We had all decided that before we left we would all get funnel cakes because, come on, who doesnt love those? So towards the end of our visit, we all got on the Free Fall. Back then, it was an old ride with rusted metal (i dont know if they still have it there) and it only fit 3 people at a time. So we all took turns in groups of 3. When it was my turn, my group consisted of myself, my sister and this guy named Courtney who, now that I think about it, was so obviously gay lol.

So we get on the cart and it is supposed to just free fall like 50 ft or something like that in a few seconds. We are all nervous as hell because the cart free falls without warning so the anticipation/fear was killing us. Usually, it takes about 15 seconds for the cart to free fall once everyone is strapped in. A minute had passed and our cart didnt fall. We didnt notice the amount of time that passed because we were all so nervous and anticipating the fall. We were too busy clenching our stomachs and shaking just waiting for this thing to fall at full speed.

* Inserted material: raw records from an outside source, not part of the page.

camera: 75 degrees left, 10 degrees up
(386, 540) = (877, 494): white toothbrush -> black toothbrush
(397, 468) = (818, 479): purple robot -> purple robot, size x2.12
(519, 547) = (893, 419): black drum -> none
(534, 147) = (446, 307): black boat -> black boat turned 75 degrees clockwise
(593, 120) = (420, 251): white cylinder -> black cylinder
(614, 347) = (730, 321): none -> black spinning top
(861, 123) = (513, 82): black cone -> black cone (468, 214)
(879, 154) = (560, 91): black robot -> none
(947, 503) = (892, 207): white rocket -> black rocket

Another minute passes and another and we finally realize that this cart is not gonna move and we are stuck like 50 feet in the air. To any normal person, this would be something that would cause them worry or even fear. We all know that I am NOT a normal person. I was scared all right....scared that the funnel cake stand might close while I was stuck up there and I wasnt gonna get a chance to get one before I left.

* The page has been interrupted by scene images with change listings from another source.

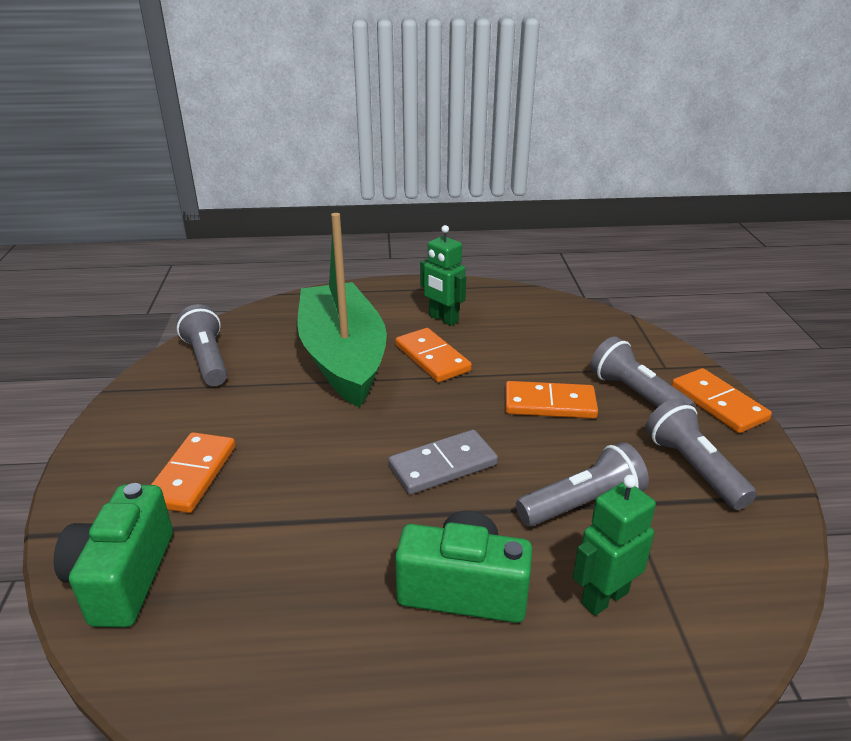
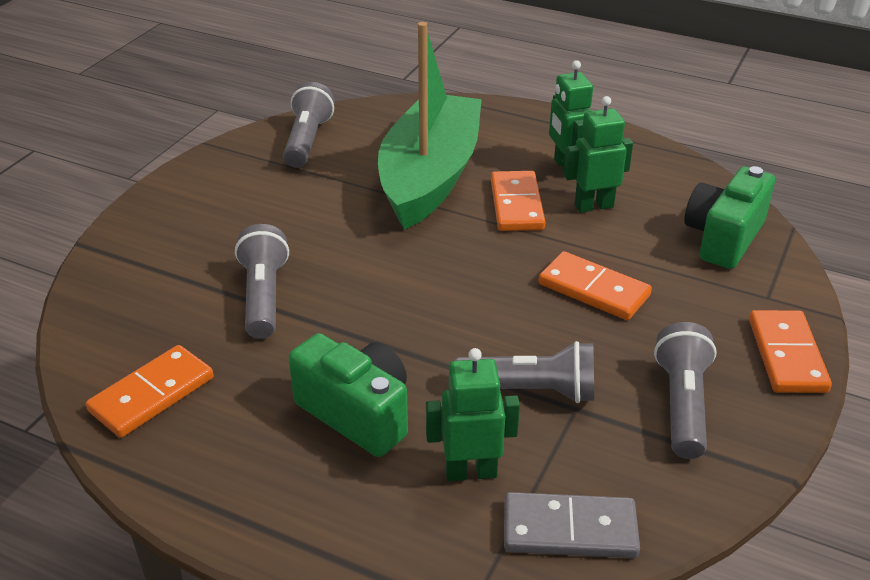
camera: 30 degrees right, 5 degrees up
(123, 577) = (117, 299): green camera -> green camera (723, 238)
(192, 475) = (220, 239): orange domino -> orange domino (152, 394)
(443, 465) = (433, 308): grey domino -> grey domino (569, 530)
(489, 341) = (593, 206): none -> green robot
(635, 394) = (699, 313): grey flashlight -> grey flashlight (263, 297)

I wanted a funnel cake dammit!
So when our friends waiting for us at the bottom realize we were all stuck, they start shouting up at us to see if we were okay. I remember distinctly saying "Yeah Im fine! Shantel go get me a funnel cake! Im not leaving without a funnel cake!" In my mind, that was all I could think of. I had that craving and it was gonna be fullfilled even if Shantel had to climb up 50 feet in the air and bring it to me.
20 minutes later some technicians come and they attach a bungee cord to the cart and they open the door and have us climb out onto a long stair case on the side of the ride. It was a bit scary because we were suspended in mid air and the staircase wasnt exactly right next to the cart. It took us about 5 min to come down those stairs. They gave us free water bottles and a pass to get on whatever ride we wanted without having to make a line. How thoughtful of them....as if I was gonna get on another ride before eating my funnel cake.
Some of my friends used our pass and got on Nitro a few times. Me?.......I inhaled a nice warm funnel cake :)

Sunday, December 27, 2009

Regaining

Today I got something back that was taken from me and those who are important to me. Someone coveted this important factor in my life. Destroyed it, changed it, and shattered its soul. I had mourned the loss of this factor for almost a year now, thinking I would probably never get it back.

You see, this factor and I have a history. We go back 21 years. We grew up together. We shared everything. We were enemies and friends at the same time. I both hated and loved it. It was an extension of me...a distant part of me. Something that knew me so well. Something I knew so well. Something that hurt me so much to lose.

I blamed myself at first...I thought I hadnt done enough to make this factor be the same as it had been all my life. Then I realized I had no control over it and I could only wait around and hope it would come back to my family and myself. And today it did.